Fighttheheathens & Loser101, I think the idea of a meetup sounds fun, but... I don't know. I guess I'll have to think about it a little bit more, and go over with my mom (yes, yes, I know...) about it.


----------



## cftofu2k

im in sf and would be interested in meeting people.


----------



## Phazan

^^  



loser101 said:


> Just go out and shoot some pics some where, its always more fun with some one else.


 
That's why I really want to come to one of these. If only my friends at school had the same interests as I did... :er:


----------



## loser101

What kind of photogprahy you guys into? 

So we have a ruff idea where we can go. I personly like architecture and random stuff on the street. If you guys want we can go some where to shoot nature we can go to GG park or the Arboretum. Or if you guys rather we can go downtown.  

Id acually be done to do it saturday but i dont know how u guys feel......

so yeah.....
*http://www.sfbotanicalgarden.org/*


----------



## cherrymoose

> ^^



:er:




> That's why I really want to come to one of these. If only my friends at school had the same interests as I did... :er:



Mmhmm, I feel the same way. My friends always scream at me for carrying my camera around at lunch and trying to get candid, artistic shots of them.... haha.




> What kind of photogprahy you guys into?



IF I were to go (sometime, if not soon) I've always wanted to try street photography in the city. And urban exploring. And getting stuff down at the Presidio.


----------



## Phazan

cherrymoose said:


> :er:


 
Why do I get a :er: ?

But yeah, I would really like to try SF around the city sometime. Last time I was there, we (My family and I) stuck around the GG bridge mostly, and that's hard to find creative shots of, because if you find a good spot or angle, chances are, it's already been taken by someone else 10 years earlier!


----------



## cherrymoose

> Why do I get a :er: ?



Because I felt like it. 



> But yeah, I would really like to try SF around the city sometime. Last time I was there, we (My family and I) stuck around the GG bridge mostly, and that's hard to find creative shots of, because if you find a good spot or angle, chances are, it's already been taken by someone else 10 years earlier!



Haha, so true. I would like to get some decent shots of it, but I'd also like to branch out and shoot some lesser known stuff. Even at Golden Gate park or something, I'm sure there's some nice and _unique_ spots for shooting.


----------



## Phazan

^Taking pics of the sky scrapers also sounds like fun...hmmmm...I would even think it would be fun to try to get some pictures of some ghetto areas, but I don't really want to venture out there...


----------



## cherrymoose

^Yeah. I just checked, and I don't even have one shot taken in the city. I really need to get out there soon, even if it involves venturing into the "ghetto" areas.


----------



## loser101

hahahahahahaahaha


sorry


----------



## cherrymoose

*raises eyebrows*

What's so funny?


----------



## loser101

Its just that most of downtown is a "getto" area


----------



## Phazan

^What do you mean by "ghetto"? I see lots of graffiti, (sp?) but that's not really what I mean by ghetto.
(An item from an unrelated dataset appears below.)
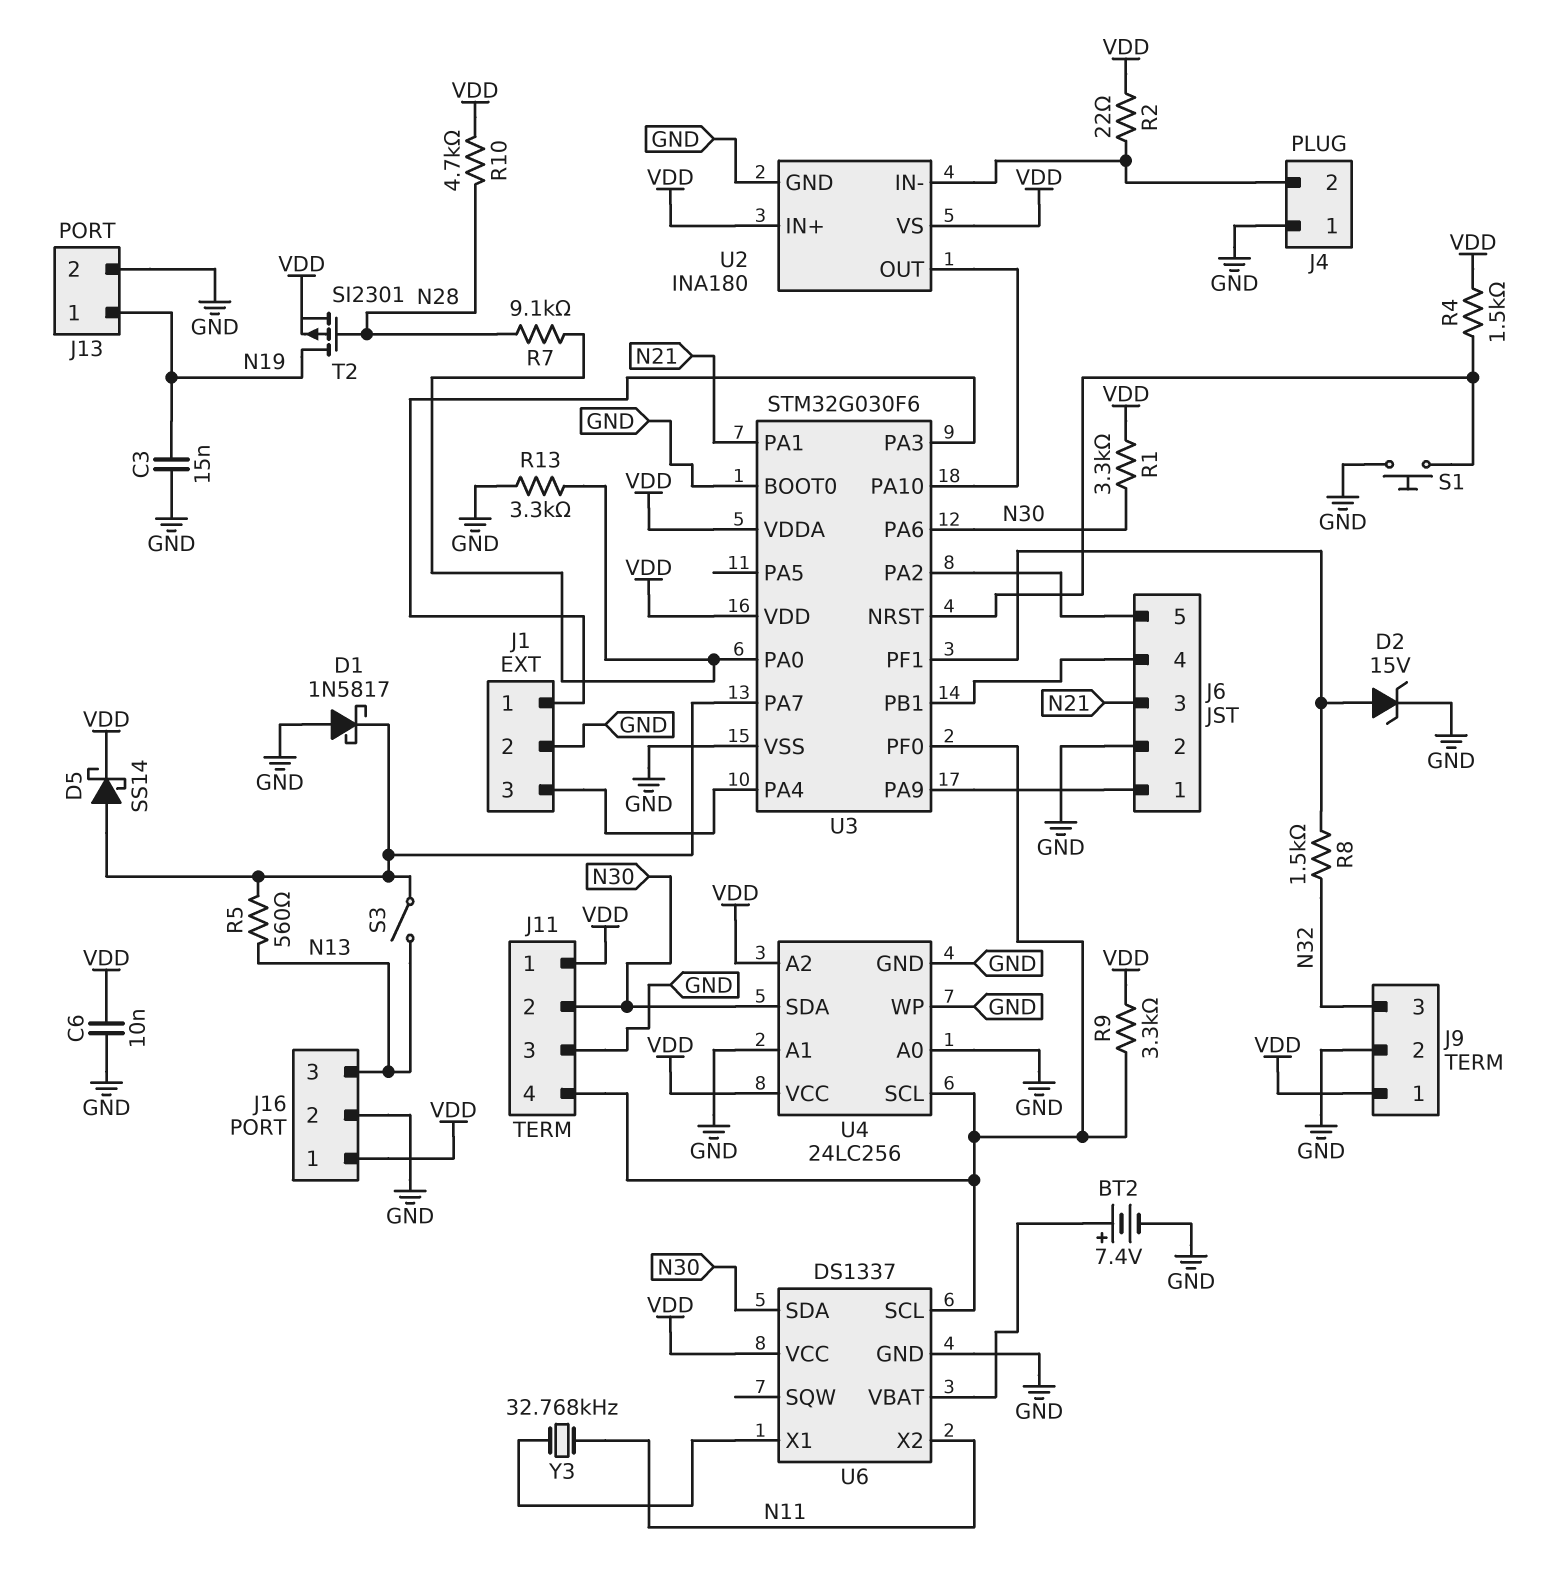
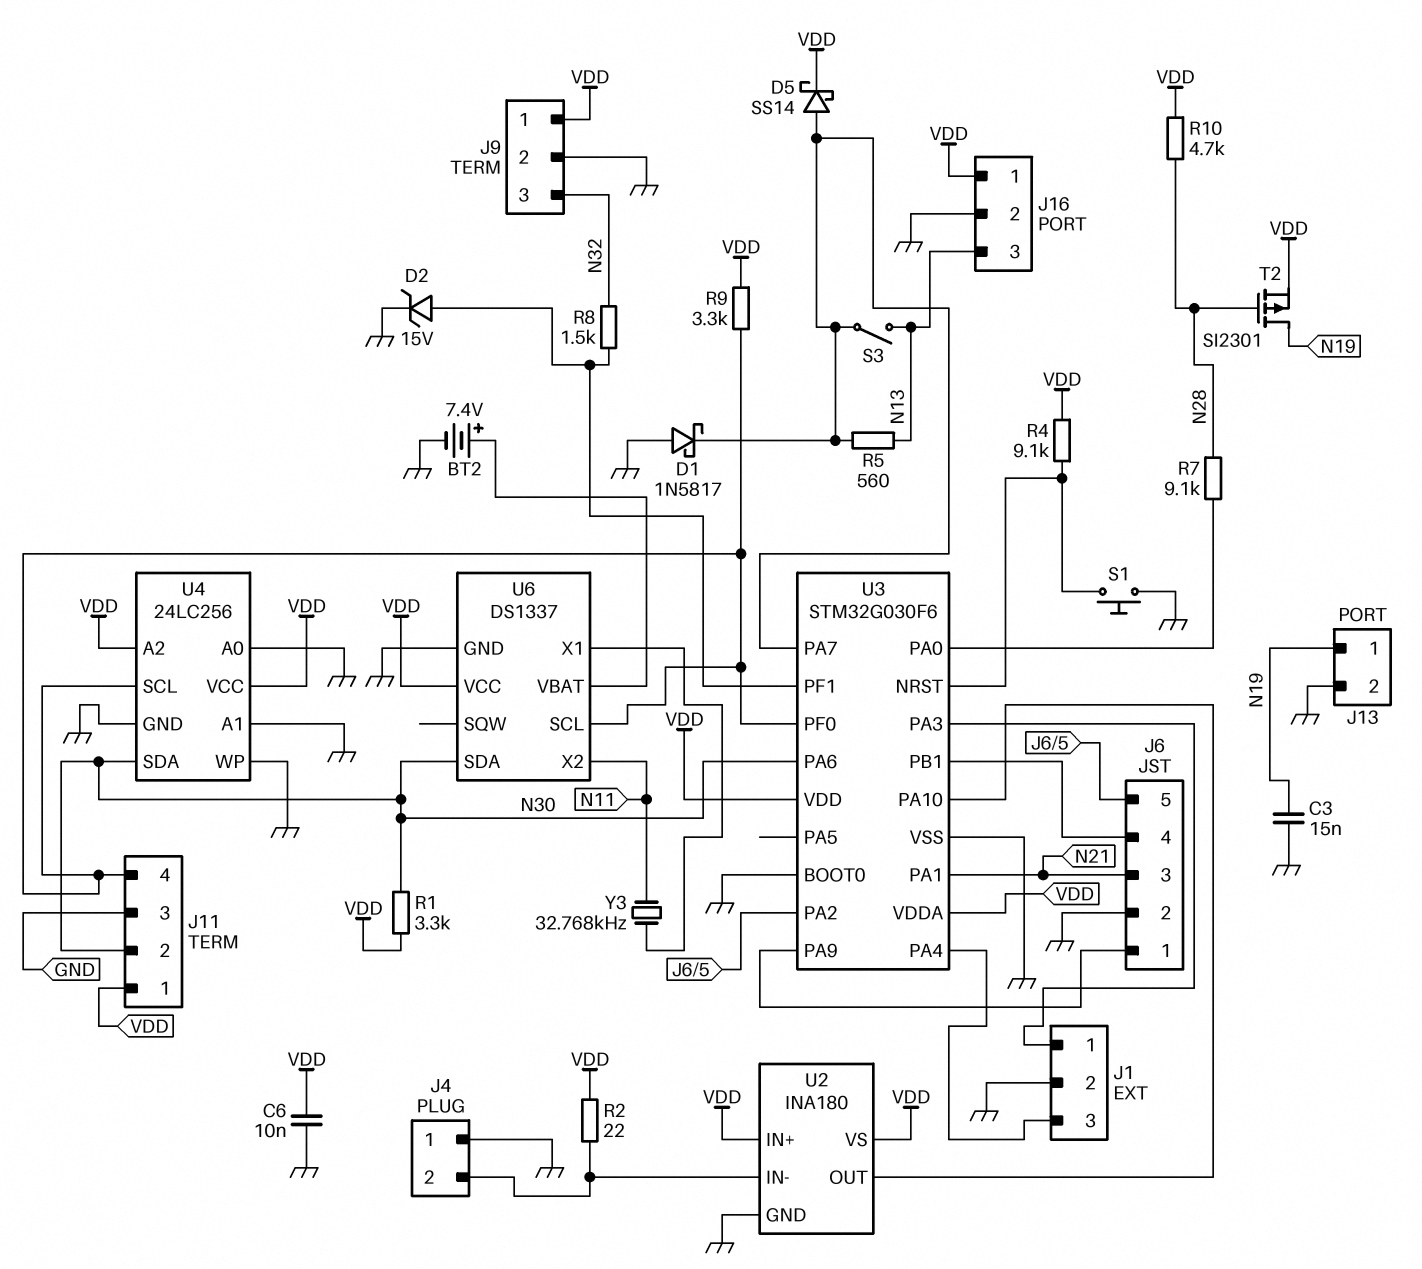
R4: 1.5k (U3/NRST, VDD) -> 9.1k (U3/NRST, VDD)
R13: 3.3k (GND, U3/PA0) -> none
I'm talking about REAL ghetto! The place were your scared to get out of your car at night ghetto. lol


----------



## cherrymoose

^Yeah, I know. There's a section like that in Berkeley that my mom and I got lost in once when we first moved up here. At night. Um, lets just say it wasn't too fun...


----------



## loser101

Well during the day its fine, but for the most part i dont like to be downtown past 12. I think its gotten better but iv been given crap from ppl downthere at night.


But it really doesnt matter because we arnt going at night


----------



## Phazan

^^Yeah, I've driven around some bad areas of Berkley before. I saw a couple of people smoking, and some guy getting arested all in the same trip. Pretty much half the people we passed looked like they were up to no good.
^Well I guess were good then! 

How about pictures of bums? I just thought of that... I wonder how they would turn out...


----------



## cherrymoose

> ^^Yeah, I've driven around some bad areas of Berkley before. I saw a couple of people smoking, and some guy getting arested all in the same trip. Pretty much half the people we passed looked like they were up to no good.



That's good old Berkeley for you. 
Just wait and see if you ever go to one of the concerts at the Berkeley Greek Theater... hahah.



> How about pictures of bums? I just thought of that... I wonder how they would turn out...



I've always wanted to do that, but I wish I lived closer so I could give them a copy of the photo.


----------



## Phazan

^ahh. That's nice of you to give them a copy.

I want to take a picture of one of those famous "Why lie...it's for beer!" signs they hold up...or is that not popular anymore?


----------



## cherrymoose

Phazan said:


> ^ahh. That's nice of you to give them a copy.
> 
> I want to take a picture of one of those famous "Why lie...it's for beer!" signs they hold up...or is that not popular anymore?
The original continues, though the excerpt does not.